4. Chris has been something-sort-of-like-canceled for a long time. (In the way that seems predictable when “World’s Smartest Man Proves Existence of God.”)
5. Chris has some followers that I think don’t really understand him. (In the way that seems predictable when “World’s Smartest Man Proves Existence of God.”)
6. Chris acts socially in a very nonstandard way that seems like a natural consequence of having much higher IQ than anyone else he has ever met. In particular, I think this manifests in part as an extreme lack of humility.
7. Chris is actually very pleasant to talk to if (like me) it does not bother you that he acts like he is much smarter than you.

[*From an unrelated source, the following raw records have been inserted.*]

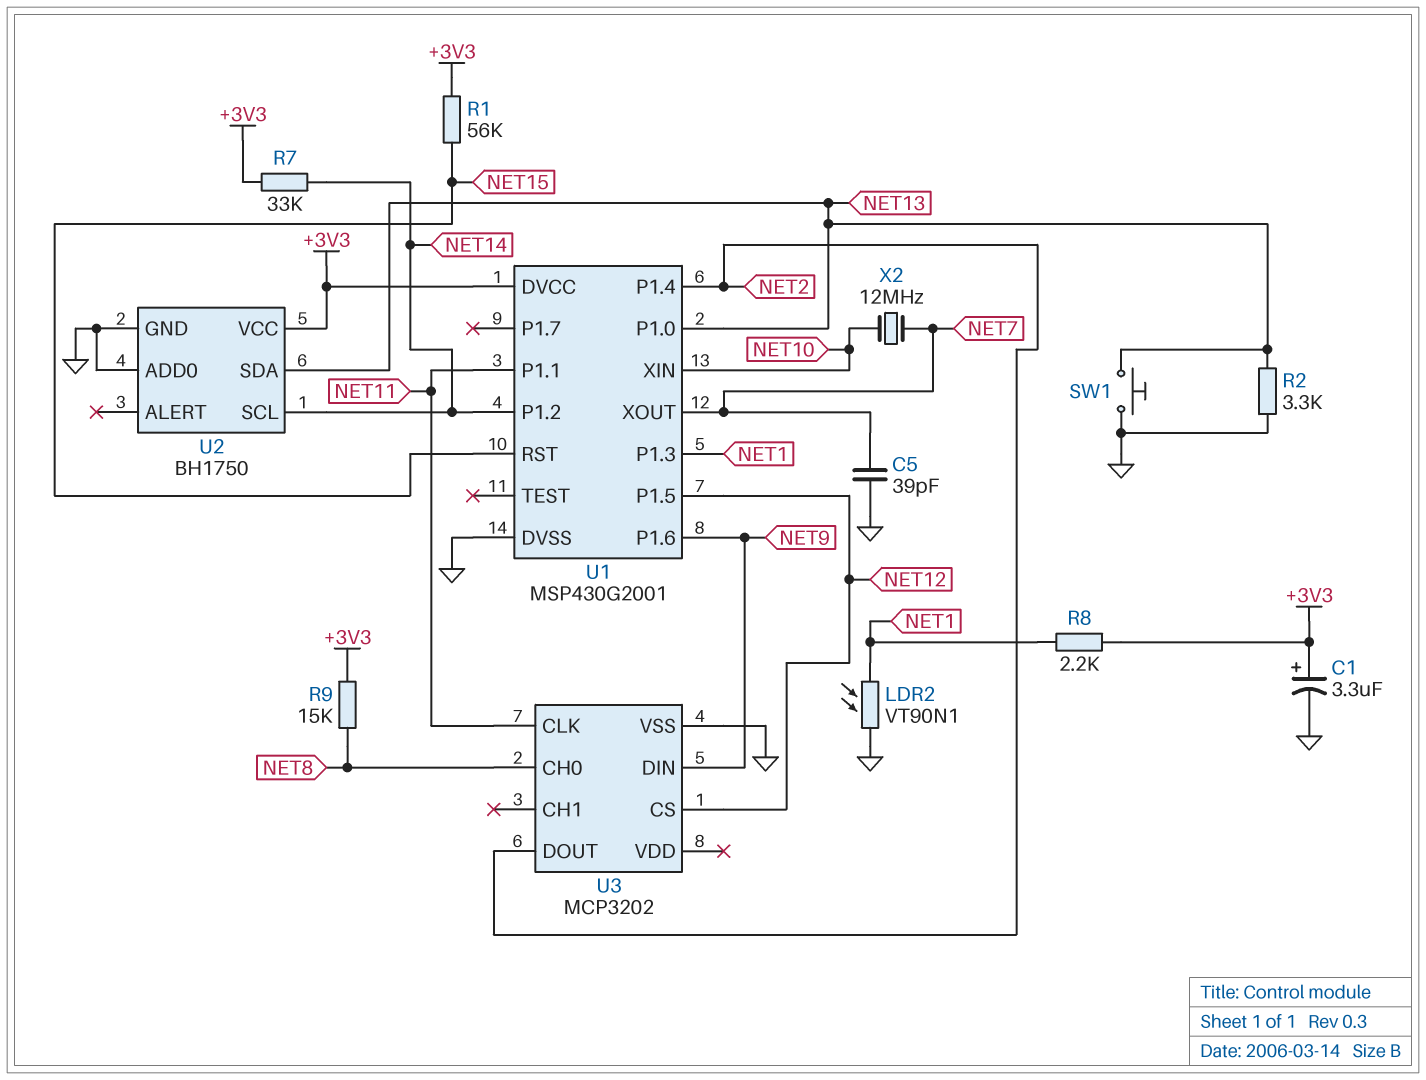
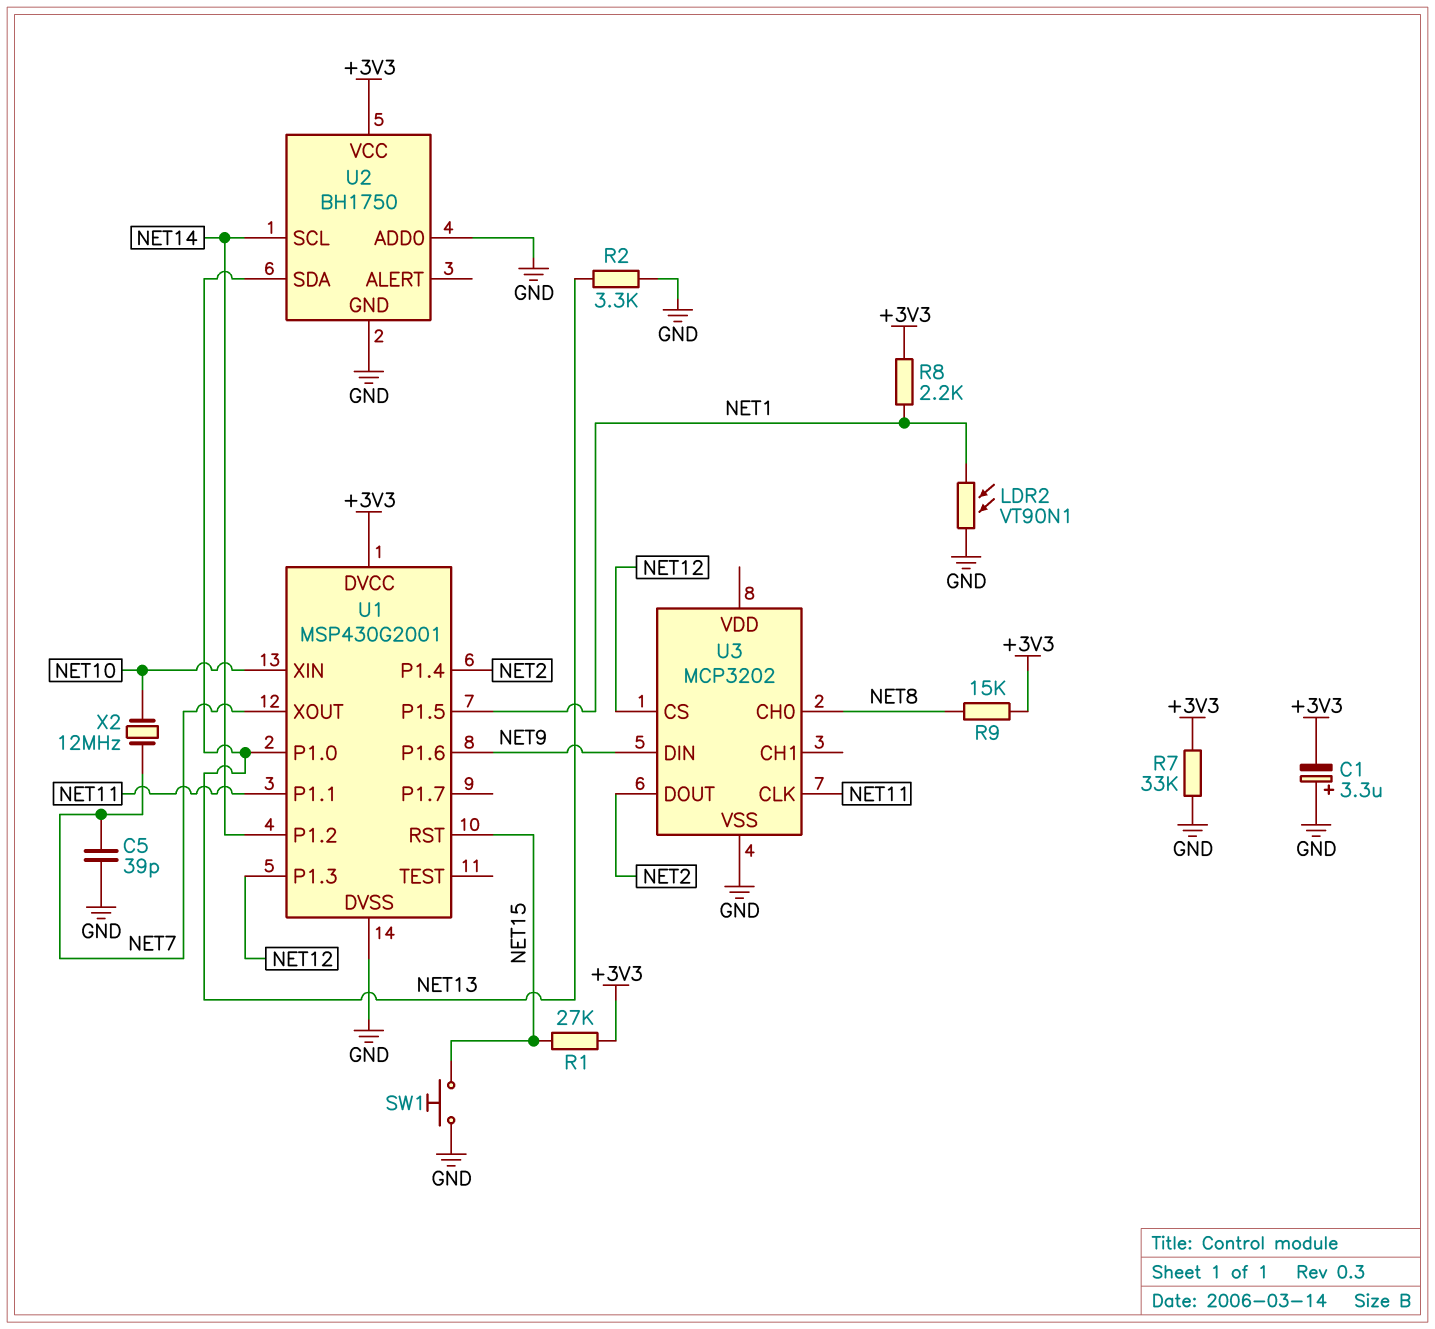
C1: 3.3uF (plus +3V3, minus GND) -> 3.3uF (plus GND, minus +3V3)
R1: 56k (+3V3, NET15) -> 27k (+3V3, NET15)
R7: 33k (+3V3, NET14) -> 33k (+3V3, GND)
SW1: button (GND, NET13) -> button (GND, NET15)
U1 pin P1.3: NET1 -> NET12
U1 pin P1.5: NET12 -> NET1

8. I personally think the proof of the existence of God is kid of boring. It reads to me as kind of like “I am going to define God to be everything. Notice how this meets a bunch of the criteria people normally attribute to God. In the CTMU, the universe is mind-like. Notice how this meets a bunch more criteria people normally attribute to God.”
9. While the proof of the existence of God feels kind of mundane to me, Chris is the kind of person who chooses to interpret it as a proof of the existence of God. Further, he also has other more concrete supernatural-like and conspiracy-theory-like beliefs, that I expect most people here would want to bet against.
10. I find the CTMU in general interesting, (but I do not claim to understand it).
11. I have noticed many thoughts that come naturally to me that do not seem to come naturally to other people (e.g. about time or identity), where it appears to me that Chris Langan just gets it (as in he is independently generating it all).
12. For years, I have partially depended on a proxy when judging other people (e.g. for recommending funding) that is is something like “Do I, Scott, like where my own thoughts go in contact with the other person?” Chris Langan is approximately at the top according to this proxy.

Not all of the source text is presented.